Here, the men go to work and the women fight. They have been doing that for nearly a thousand days now, braving police batons to “save future generations from a potential Fukushima-like disaster”.
Maybe, the clue lies in the way shirts are worn — tucked in, not bush style.
No, these women protesters at the forefront of the anti-nuclear plant agitation in Kudankulam, Tamil Nadu, don’t need to wear their shirts tucked in like women constables in the state’s police force.
But, in a way, the tucked-in self-assurance of the women cops mirrors the toughness of these protester women. Hardly 30km across the border in Kerala, women constables still wear their shirts bush style. In 2010, they had erupted in protest when a committee headed by a lady officer recommended that they tuck their shirts in.

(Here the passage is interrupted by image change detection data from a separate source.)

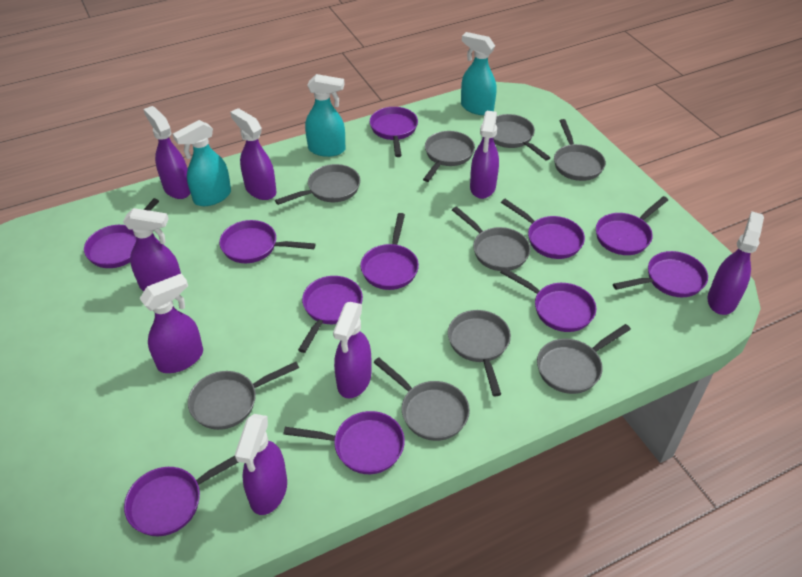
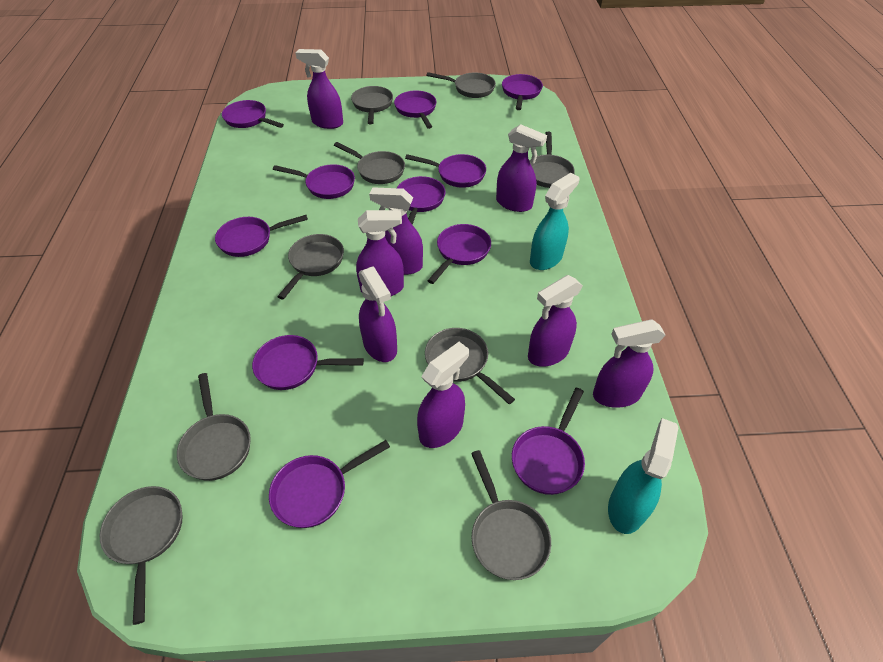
turquoise spray bottle: 3 -> 2

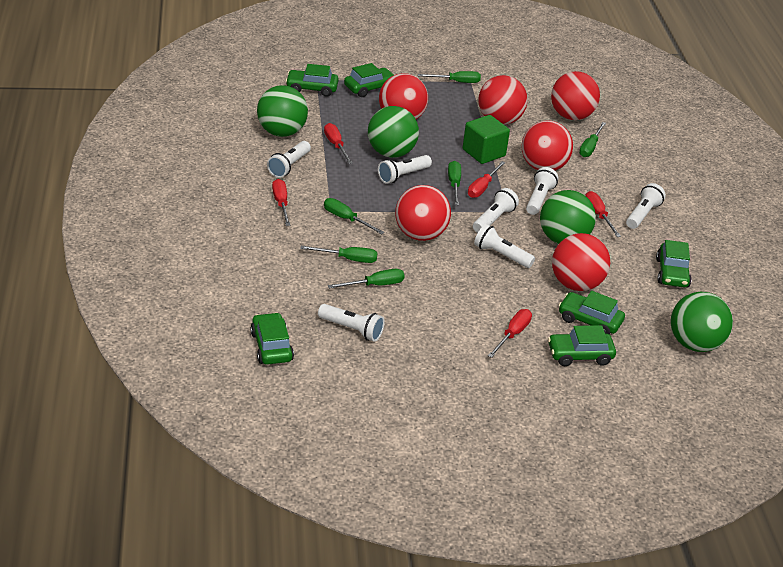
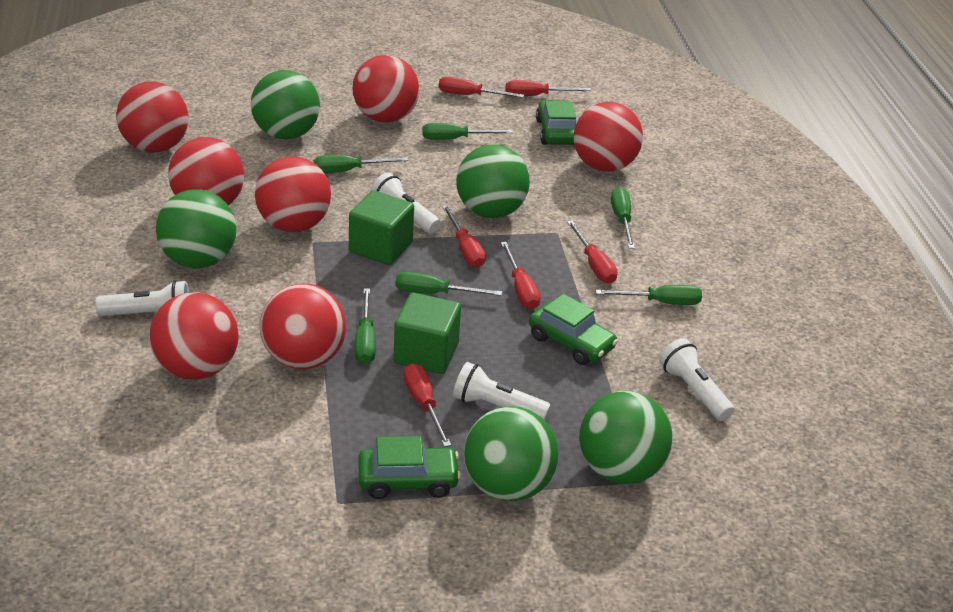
green ball: 4 -> 5
green car: 6 -> 3
green cube: 1 -> 2
red ball: 6 -> 7
red screwdriver: 5 -> 6
white flashlight: 7 -> 4

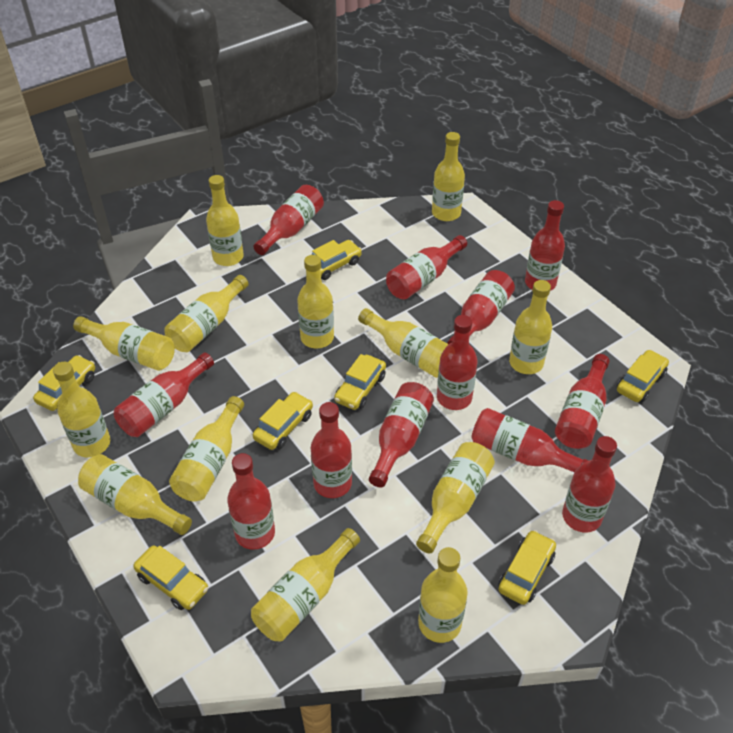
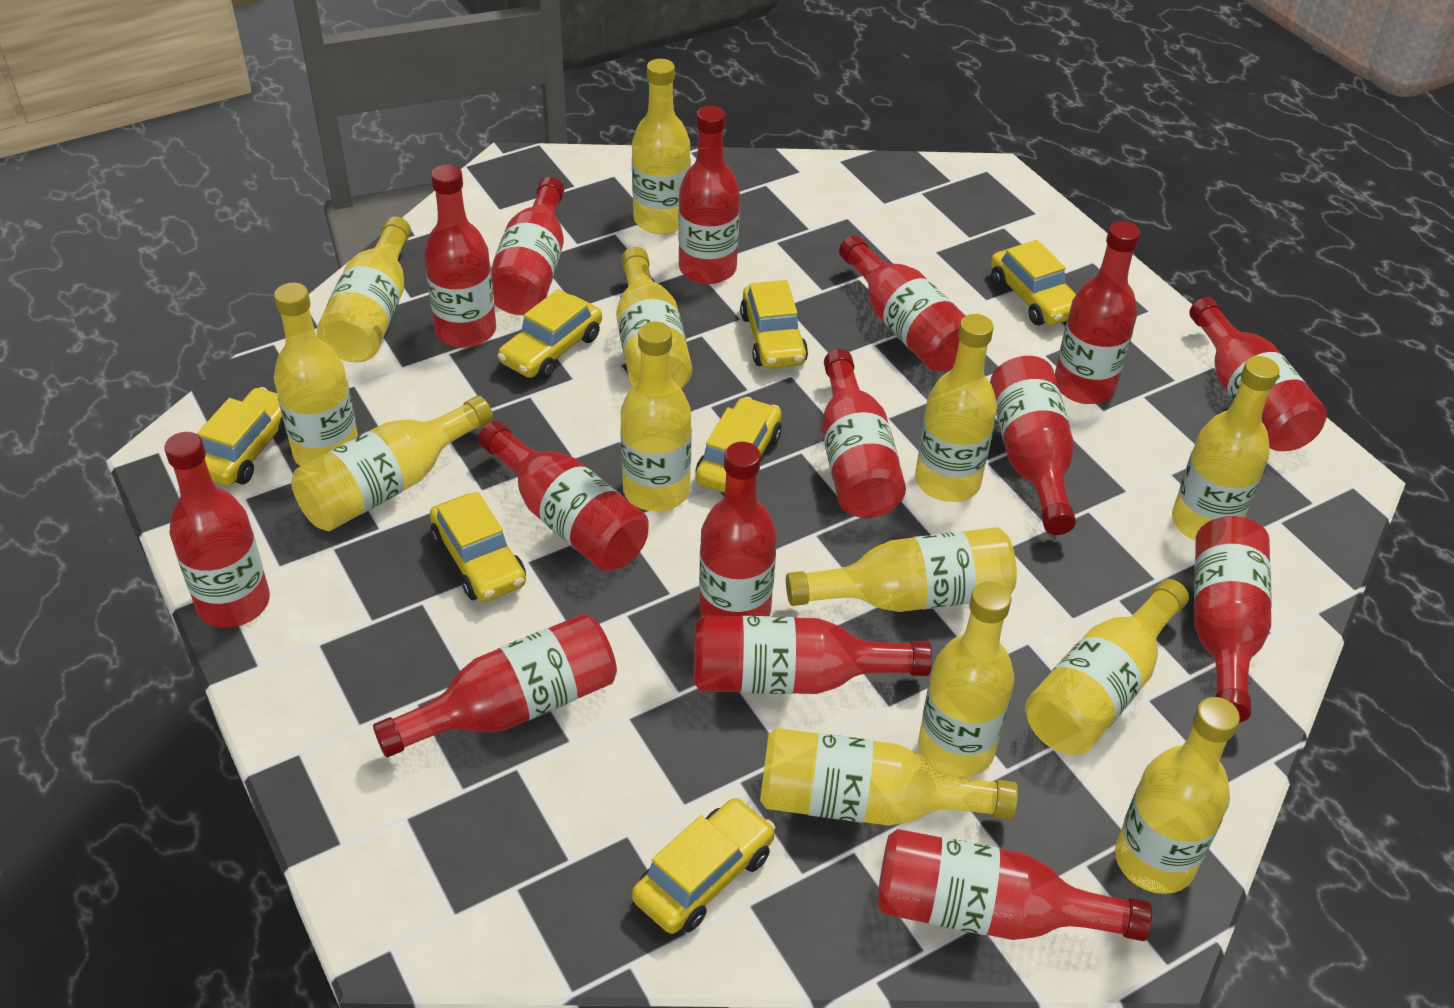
red bottle: 12 -> 15

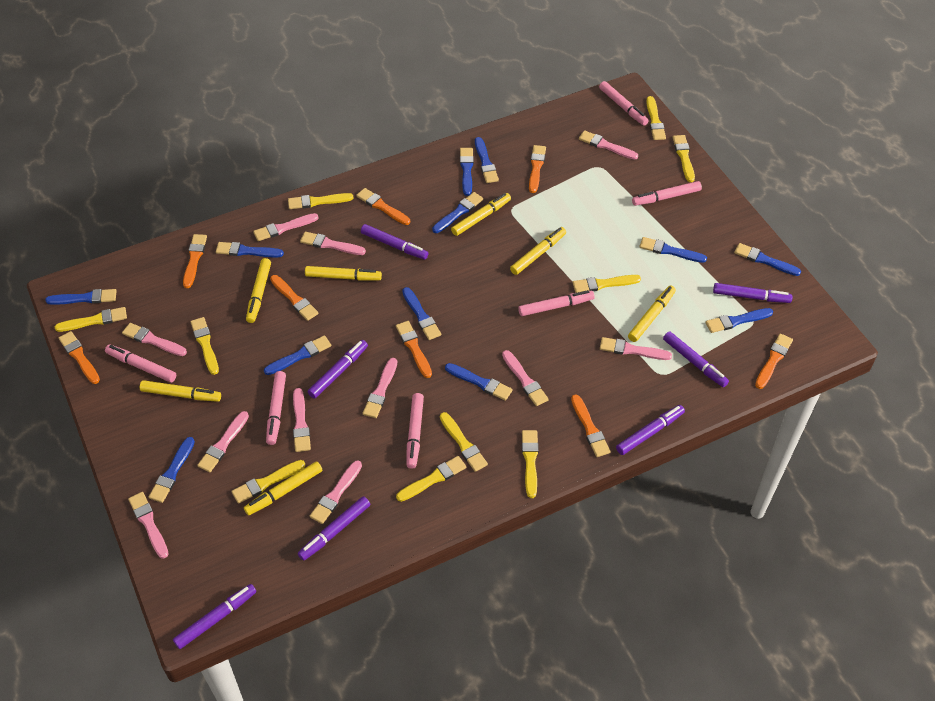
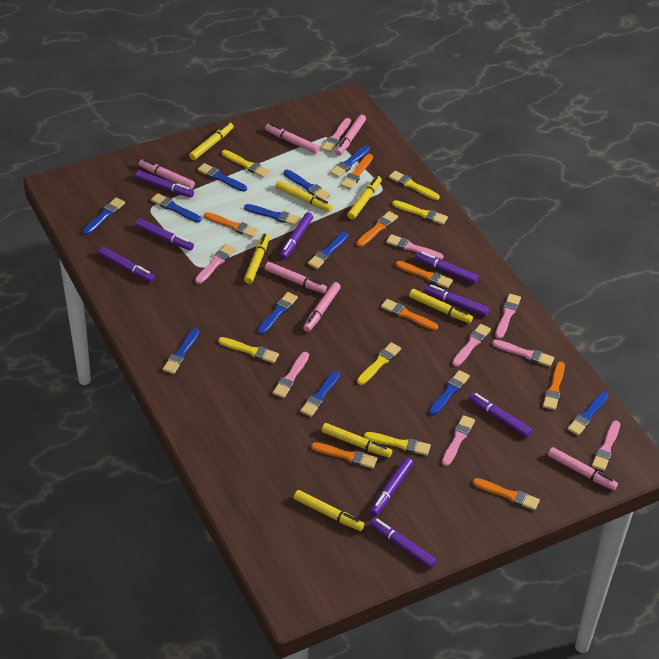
pink brush: 11 -> 9
purple marker: 7 -> 9
yellow brush: 10 -> 6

Such diffidence has long exited Idintakarai, a fishing hamlet along the Tamil Nadu coast. “These are not women, but tigers,” says Meldret, pointing to the rest of her group on the patio of the parish of the Roman Catholic Church.
“Our men go to work and the women fight. There are hundreds of cases against all of us,” says Sundari, another protester. “The administration disconnected power lines, stopped food supplies and we had no buses coming here for almost two years. But we will not stop till the project is buried.”
The Church denies funding the agitation, but a thatched roof over the patio forms a makeshift enclosure, which, along with the adjoining ground, is the main venue for the protests. Meldret describes herself as one of the hundreds of women in the village who braved batons “to save future generations from a Fukushima-like situation”.
Didn’t they want electricity? “There are alternative, non-conventional sources from which electricity can be generated,” says Sundari, pointing to the windmills that dot the landscape. “We survive because our husbands go into the sea to fish. But radioactive discharge from the nuclear plant will kill sea life and deprive us of our livelihood.”